Profit Margins tend to Expand when Wage Costs Moderate2

  1. Expectations on Rates Falling Helps Both Assets
    While not a necessary precondition for our market broadening view, modest Fed easing could be icing on the cake for the 2024 equities catch-up trade. Over in the fixed income space, lower interest rates help bonds with a higher rate than the interest rate to appreciate in price. Current bond yields might be at their peak given our CIO’s expectation that the US Treasury yield could end at around 3.8-4% by end-2024. This may be a time to consider Investment Grade corporates and Treasuries.

Fed Funds Futures Implied Rate Levels3

 

Healthcare - Healthcare quickly turned from 2023’s laggard to 2024’s leader. From life sciences tools to biotech, the industry remains largely undervalued.

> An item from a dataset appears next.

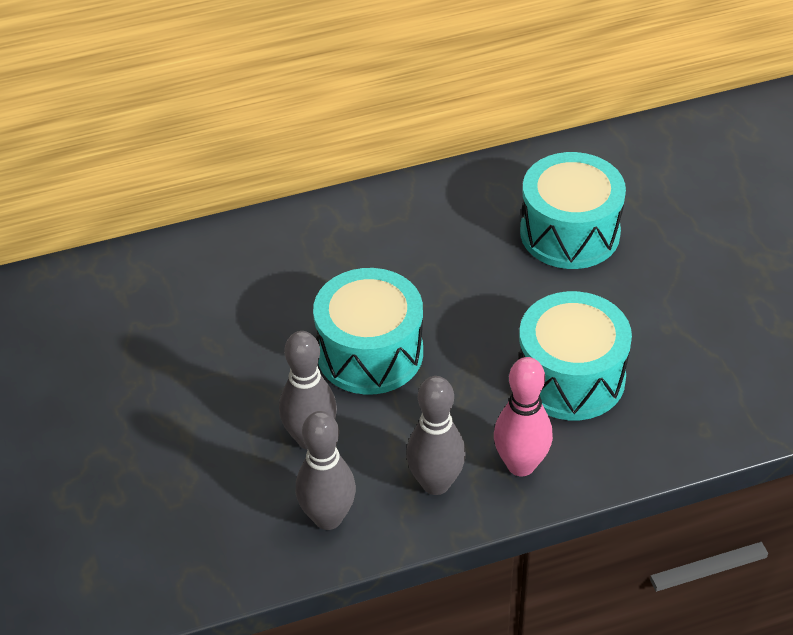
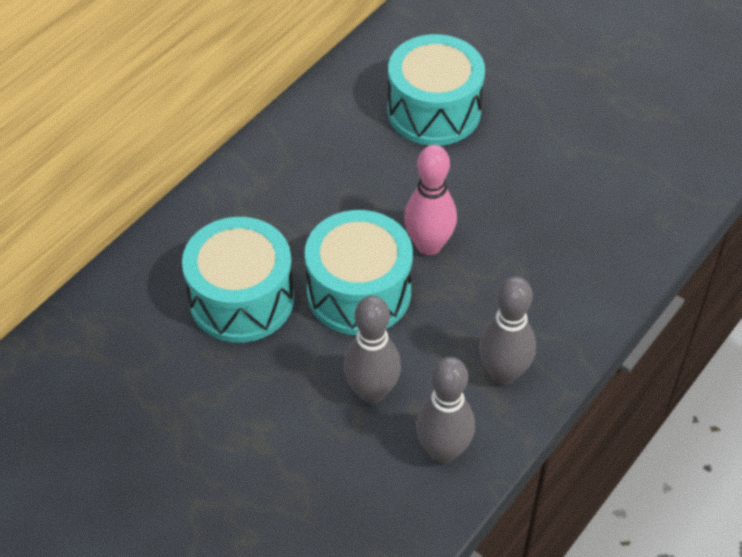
camera: 35 degrees left, 5 degrees up
(521, 465) = (555, 322): pink bowling pin -> pink bowling pin (429, 245)
(571, 377) = (533, 230): turquoise drum -> turquoise drum (241, 299)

Healthcare Remains Undervalued

With last year’s gains in equities led by a very small number of large cap technology-related shares and a narrow breadth of performance in sectors such as healthcare, we see strong valuation opportunities remaining with healthcare being one of them. Within the healthcare space itself, medical devices and biotech, lagged pharmaceuticals and look poised for a run in 2024. In our view, cash-rich, cheaply-valued companies that facilitate drug research and development, save costs and improve patient outcomes look like a potentially safer way to play the Healthcare sector’s convalescence.

Medical Tech & Devices, Biotech Remain “On Sale as reflected by the S&P 500

Source: Bloomberg, January 11, 2024.

 

Earnings, M&As Could Drive Healthcare

After an exceedingly rare healthcare recession, healthcare acquisitions may help drive a performance recovery. The industry moves with new drug discoveries, and when big pharmaceuticals take over and begin mass production and marketing post M&A. In January 2024 alone, nearly US$10 billion worth of deals were recorded. The sector recorded positive earnings growth during all three recent global earnings recessions. With demographic shifts and the benefits of AI, healthcare appears ready to return to leadership due to its consistent and secular earnings growth. We expect the healthcare earnings recovery in 2024 to be one of the main drivers of potential outperformance in the sector.

Big Pharma has the Capacity for M&A Deals

Source: FactSet, February 5, 2024.

 

Sources: 1&2Bloomberg and Haver as of November 16, 2023. 3Bloomberg as January 31, 2024. Indices are unmanaged. An investor cannot invest directly in an index. They are shown for illustrative purposes only and do not represent the performance of any specific investment. Index returns do not include any expenses, fees or sales charges, which would lower performance. Past performance is no guarantee of future results. Real results may vary. All forecasts are expressions of opinion, are subject to change without notice, and are not intended to be a guarantee of future events.